Estonia is a small Baltic country with a population of 1.3MM people. It is a model of European austerity. Before the Financial Crisis of 2008, it suffered from its own real estate boom. Between 2004 and 2008, private debt increased from 10 percent to 100 percent of GDP, as banks in neighboring Sweden and Finland began to compete by selling mortgages for new houses. “As debt flowed into the country, workers left manufacturing for more lucrative jobs in construction.” 

When the country’s real estate markets crashed in 2009, Estonia’s government did not devalue its currency or borrow money. It imposed austerity:

“…froze pensions, lowered state salaries by about 10% and raised the value-added tax by 2 percent. The gross domestic product dropped more than 14 percent that year (our note: the U.S. GDP dropped by 3.5 percent).” Nobel prizewinner, Paul Krugman, recently “…took on what he called ‘the poster child for austerity defenders.’…he graphed real GDP from the height of the boom to the first quarter of this year to show that, even after a recovery, the economy is still almost 10 percent below its peak in 2007. (our note: the comparable U.S. figure is growth of approximately +2.1 percent). ‘This,’ he wrote, ‘…is what passes for economic triumph?’”

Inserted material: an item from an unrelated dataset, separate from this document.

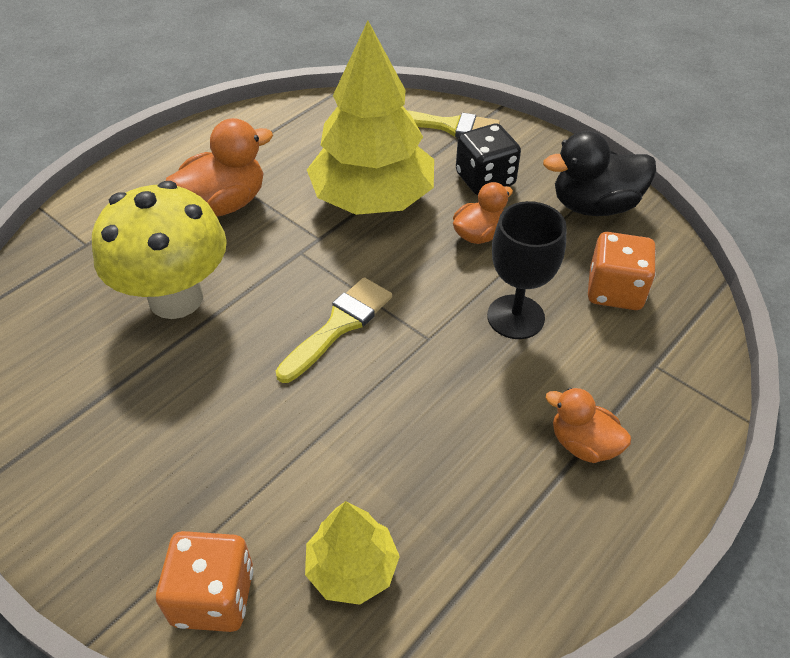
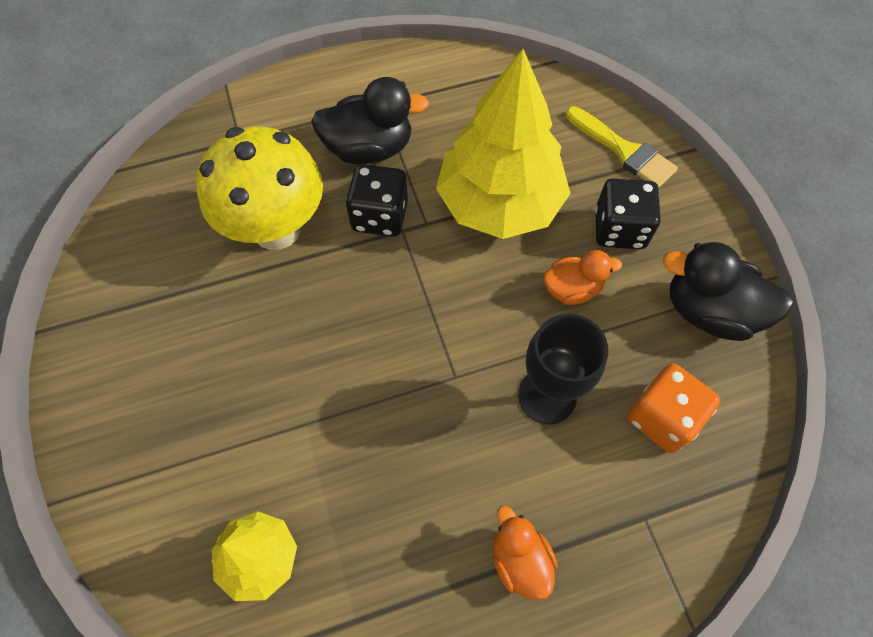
camera: 30 degrees right, 15 degrees up
(213, 596) = (150, 519): orange dice -> none
(224, 204) = (369, 149): orange duck -> black duck
(271, 250) = (379, 216): none -> black dice
(339, 326) = (388, 323): yellow brush -> none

When visiting Estonia, the Business Week reporter encountered only two people who did not know about what Krugman had written about their recovery. The reason for this is Estonia’s president (who grew up in New Jersey) felt that the economist had offended the country’s honor. Issues of honor aside, was Krugman right? During hard times requiring adjustments, does the formula for austerity apply to all – to the U.S., England, Italy, Spain, Ireland, and Greece? It applied to Estonia, which is “…a small country with an open economy and little capital, foreign direct investment is everything.” To attract foreign investment, the country could only offer low labor costs. Furthermore, “Large countries have the luxury of a discretionary currency policy. Small countries have a credibility problem no matter what they do.” Krugman was right for the U.S. and maybe England.

Seeking to keep its labor costs under control, Estonia chose austerity.*  The U.S. needs less to reduce its high average labor costs. It needs technological advantages in order to justify its presently high labor costs and its standard of living. The real risk is continuing to argue about the nature of the state, not achieving a political consensus and a plan for reform.

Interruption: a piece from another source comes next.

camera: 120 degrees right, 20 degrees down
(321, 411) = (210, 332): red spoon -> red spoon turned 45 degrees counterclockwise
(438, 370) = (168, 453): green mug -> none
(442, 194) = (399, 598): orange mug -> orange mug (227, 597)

 * As did the Asian countries during the Financial Crisis of 1997; this is the standard IMF formula.


The 8/6/12 Business Week writes:

The (present fiscal crisis) was built into the Bush tax cuts a decade ago.

In early 2001, Paul O’Neill, the new secretary of the Treasury for a new president, began work on a plan for radical tax reform….He presented a 5-inch- thick binder of research to a senior White House Official. “Don’t ever let that see the light of day,” O’Neill says he was told. George W. Bush didn’t want to deliver tax reform. He wanted to deliver the tax cuts he’d promised as a candidate.

He did in 2001 and then again in 2003. But the kinds of cuts he’d promised-large ones-would create unsustainable deficits after 10 years, the Congressional Budget Office projected. So they were designed to expire in a decade, at least on paper. It was “baloney,” says O’Neill, who publicly supported them at the time. Republicans never intended to let the cuts lapse. “It was put in there so they could make a fiscal claim that it wouldn’t damage us. It had nothing to do with reality.”

It’s now more than 10 years later, and Bush’s tax cuts are with us - adding to the debt, exactly as predicted.












Government policy motivated by ideology, having nothing to do with reality, will lead to problems – because the reasons for that policy will be wrong. Present calls for more tax cuts are plucked out of the thin air of ideology with the myopia of narrow economic interest, not properly understood. It’s time to bite the bullet and elect a consensus that can really deal with the deficit in a well-planned way. The article continues, “In 2001, the Pew Research Center found that 37 percent of Americans preferred to use the (then) surplus to fund Social Security and Medicare, 23 percent for domestic spending, and only 19 percent for a tax cut.” Americans are practical.